The monster RIPS THE LIVING SHIT out of the city, and everyone in its path. It's like the Iraq War and Hurricane Katrina and Kathy Griffin's vagina combined and turned into a giant murder-beast and it's hungry for every hip person in Manhattan.
Which is another cool thing about the movie – everyone that's getting eaten are like characters you see in those annoying movies that are always on IFC and Fagdance. Movies with titles like Thinkin' 'Bout Being Sad and Zoe Gets a Latte and 2 Bedrooms.
And if that wasn't bad enough, the giant monster starts rubbing itself on buildings, and then stuff falls off it's gross body and crawls the fuck away – only the crawling-away stuff doesn't stay away for long, if you know what I mean...Also, I don't know if the movie-makers are looking for poster quotes, but this movie is like a pussy that eats YOU out."
NEXT YEAR'S BONUS WILL BE PAID IN SNARK
As most people understand, 2007 was a tough year for the economy. For those of us who run small businesses dependent on the retail market, it was especially tough. Personally, my company had a rough year. Consumer spending was down. Sales were down. Margins were lower. Meanwhile, health care costs, taxes, and Manhattan office rents went through the fucking roof.
Despite the bad year, I not only threw a holiday party for all my employees but I also gave everyone a cash bonus. I wanted them to have some extra money so they could really enjoy the holidays with their families. This wasn't easy for me to do. In fact, in order to do it, I had to borrow money from the bank and forgo giving myself any bonus.
I have 10 employees working for me. For each one, I wrote a personal note, gave them a gift that I bought myself, and enclosed a bonus check. Guess how many of them thanked me? TWO! Is that fucking incredible or what? Not surprisingly, the only ones who thanked me were older.

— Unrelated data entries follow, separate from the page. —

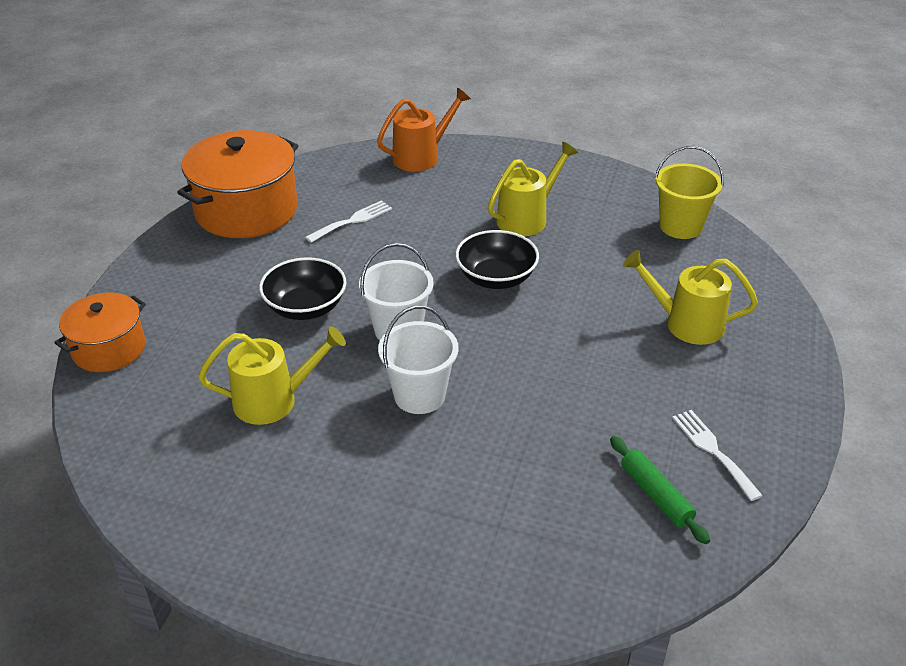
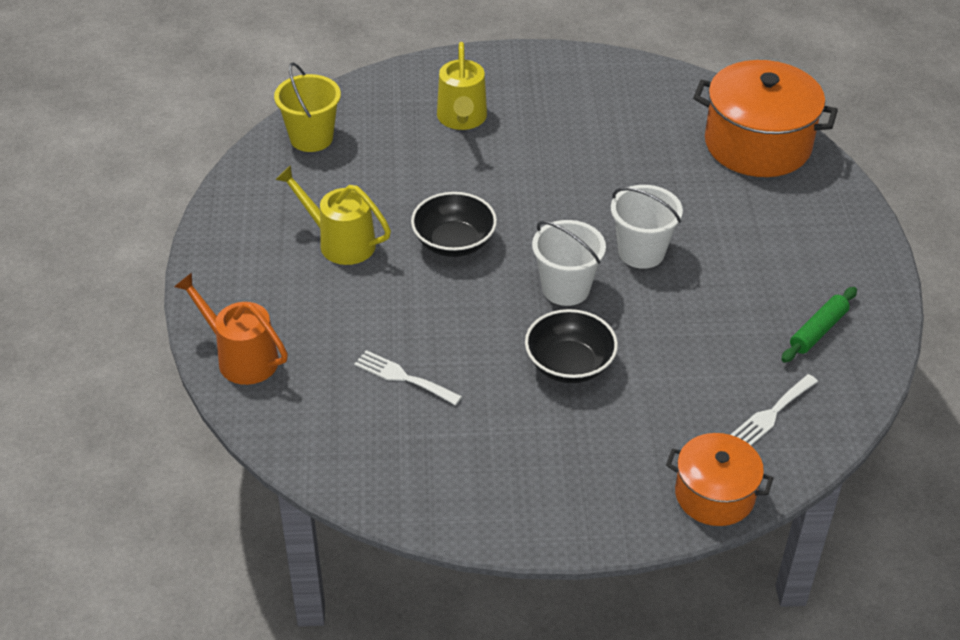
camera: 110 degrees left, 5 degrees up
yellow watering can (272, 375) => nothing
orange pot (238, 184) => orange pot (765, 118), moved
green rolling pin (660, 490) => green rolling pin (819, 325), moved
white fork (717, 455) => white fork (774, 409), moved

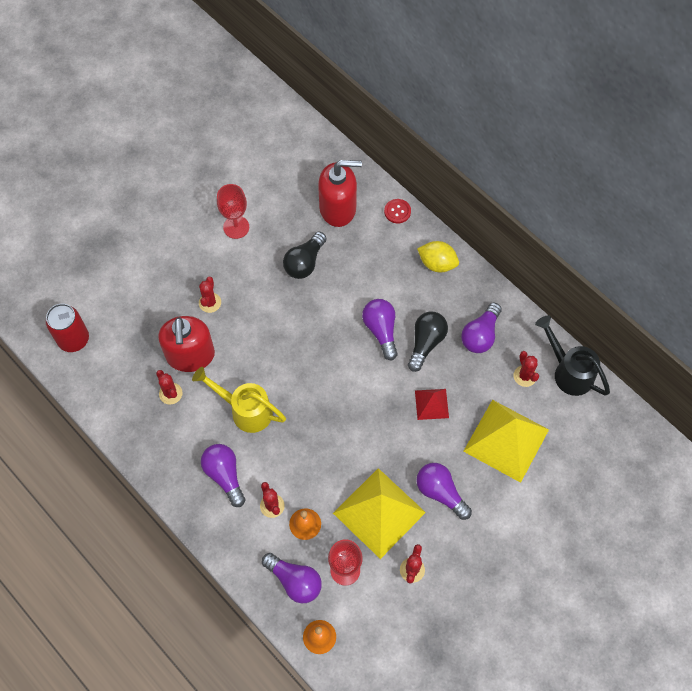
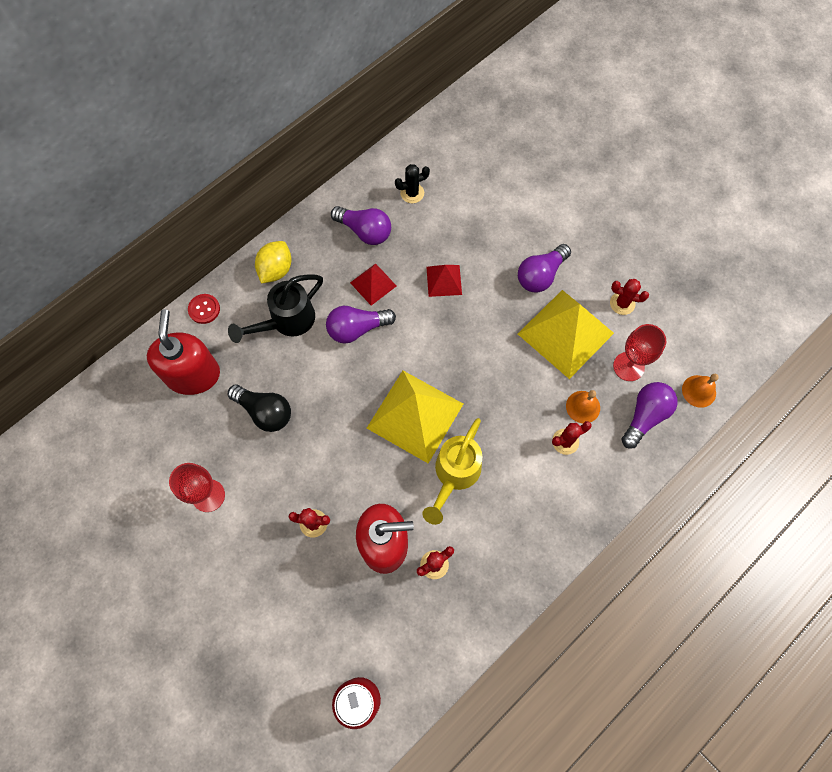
camera: 90 degrees left, 5 degrees up
purple light bulb (223, 475) => nothing
yellow pyramid (506, 441) => yellow pyramid (415, 417), moved
black watering can (572, 356) => black watering can (275, 308), moved
black light bulb (428, 341) => red pyramid (373, 284)
red cactus (526, 369) => black cactus (412, 183)

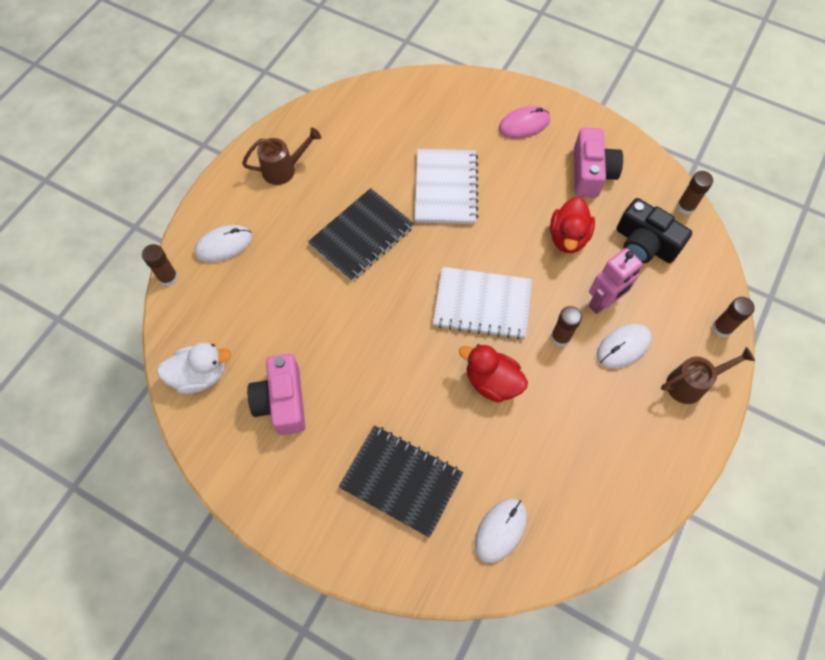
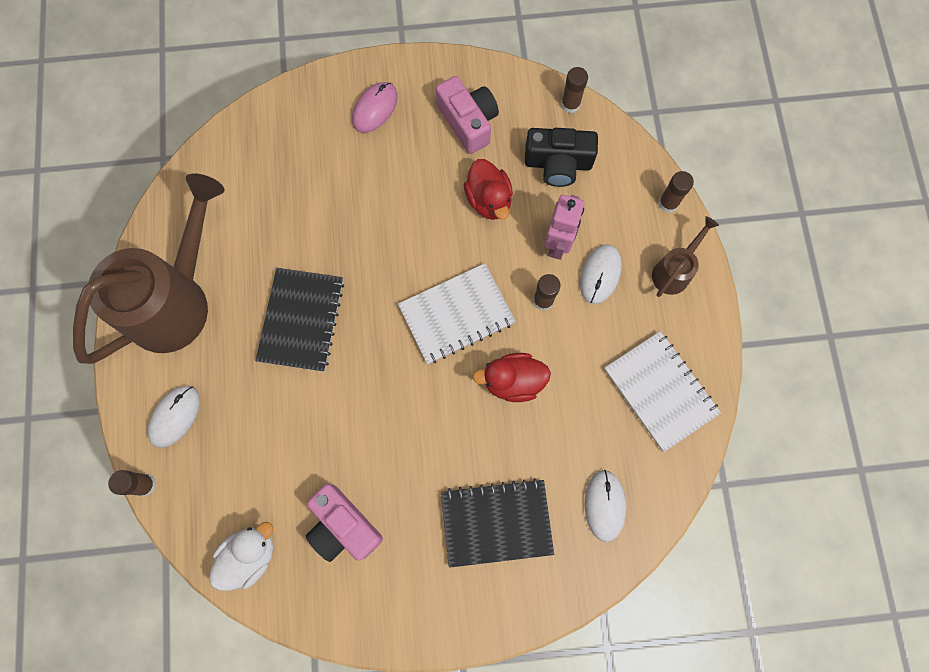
camera: 35 degrees left, 10 degrees up
white notebook (447, 186) => white notebook (662, 391), moved
brown watering can (281, 156) => brown watering can (149, 268), x2.20

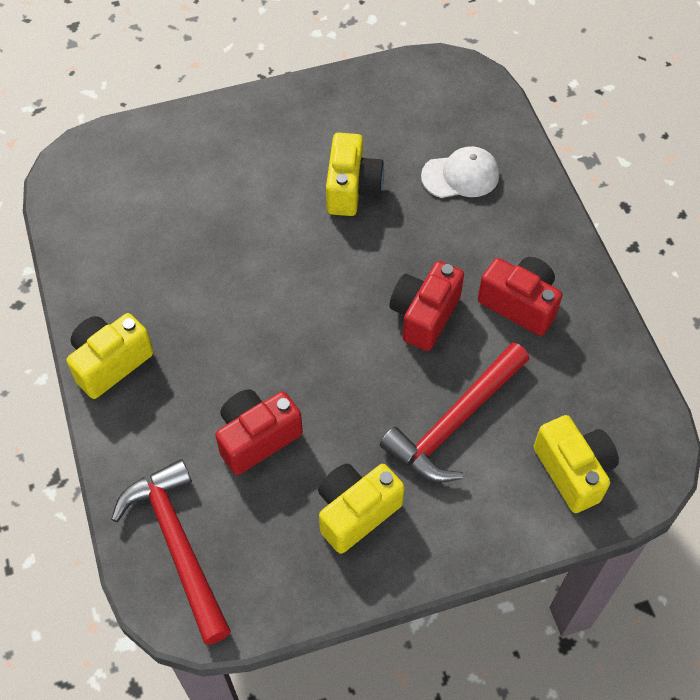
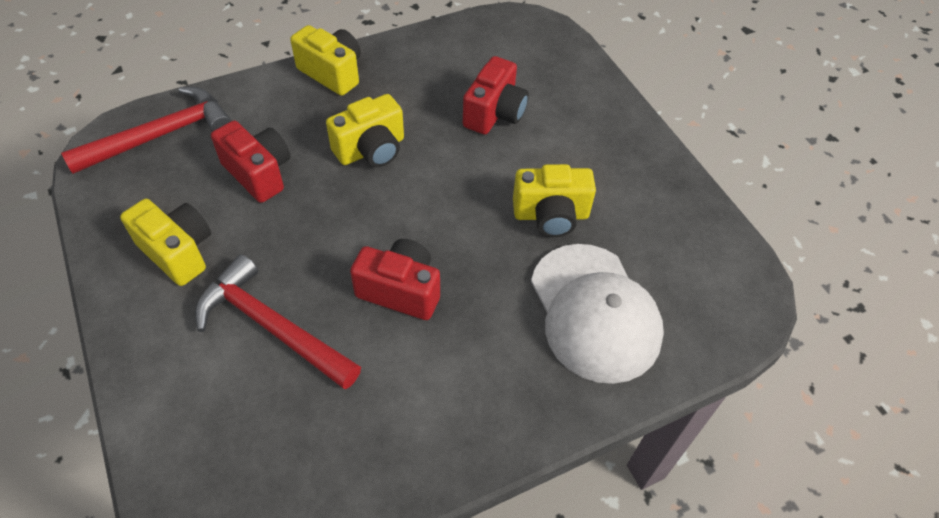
camera: 80 degrees right, 5 degrees down
red camera (520, 296) => red camera (496, 95), moved
yellow camera (576, 464) => yellow camera (365, 130), moved
white cap (460, 172) => white cap (597, 314), x1.75

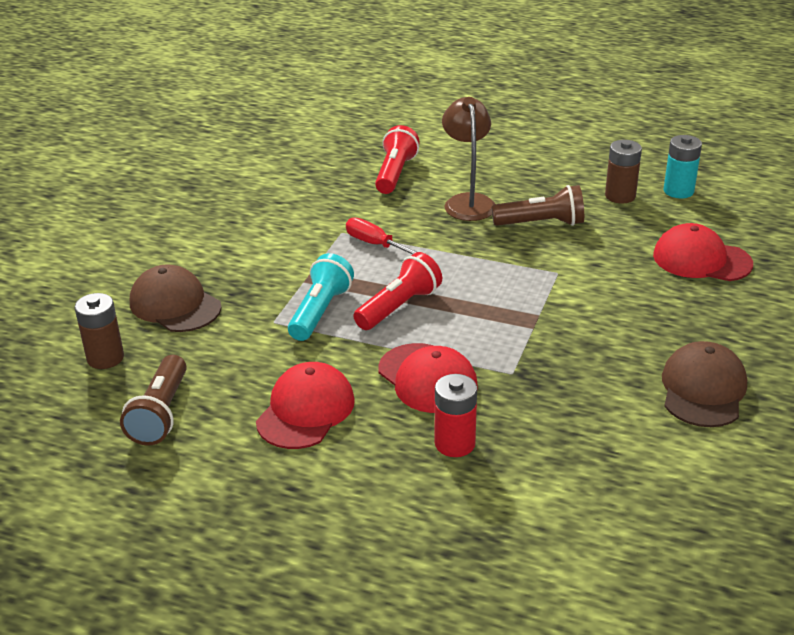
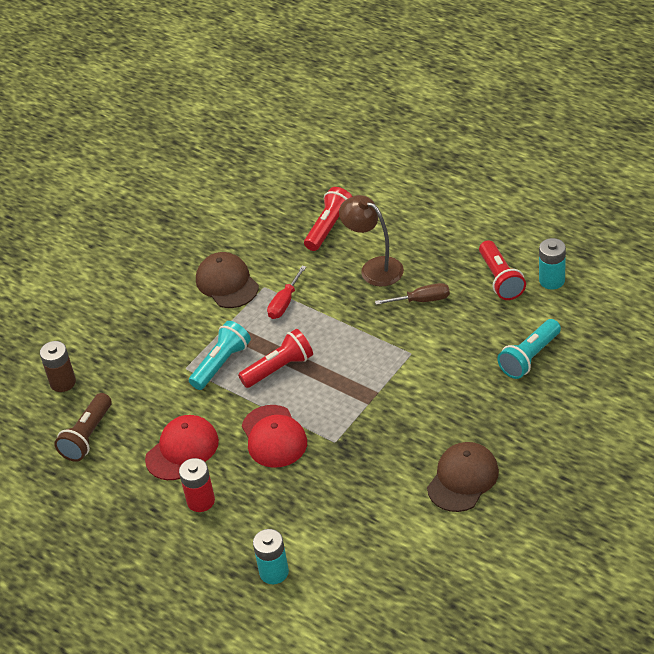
camera: 20 degrees right, 10 degrees up
nothing => turquoise battery (271, 556)
brown cap (175, 298) => brown cap (227, 280), moved
red battery (456, 415) => red battery (197, 485), moved
brown flashlight (538, 205) => brown screwdriver (412, 294)
brown battery (623, 172) => red flashlight (502, 270)
red cap (703, 252) => turquoise flashlight (529, 349)
red screwdriver (381, 236) => red screwdriver (286, 292), 120 degrees counterclockwise
brown lamp (468, 159) => brown lamp (371, 241), 60 degrees counterclockwise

As for the younger ones? What do you think it was? Lack of manners? Sense of entitlement? Ignorance about the state of the economy? Upbringing? I've told this story to a few friends my age and it didn't seem to surprise any of them. WTF?
My daughter is three. And if you handed her a piece of shit off the sidewalk, she'd still look you right in the eye, smile, and say, "thank you very much."
MELANCHOLY AND THE INFINITE SADNESS
I think I've got the post-holiday blues. Or maybe I'm suffering from SAD (Seasonal Affliction Disorder.) I spent the past 4 days out at the Doctor's house in the Hamptons. He's got this incredible Sonos/Rhapsody sound system. Basically, you can listen to any song ever written in the entire universe. For the past 4 days, I was loading up his music queue with the world's most depressing songs. Finally, the Doctor had to grab the remote control from my hands and smack me on the fucking head. Anyway, in case you're interested, here are my five favorite current depressing songs:
1. "Landslide" by Smashing Pumpkins
2. "Everybody Hurts" by REM
3. "Love Will Tear Us Apart" by Joy Division
4. "Scientist" by Coldplay
5. "Hallelujah" by Jeff Buckley
Quick. What's your favorite depressing song?
MY VAPIDLY SUPERFICIAL NEW YEAR'S RESOLUTIONS
1. Wear suits more. Cargo pants less.
2. Stop experimenting with my facial hair.
3. Never drink cheap booze again.
4. Take sushi-making class.
5. Eat foie gras and fried chicken whenever the fuck I want.
You guys got any good resolutions for the coming year? Let's hear them.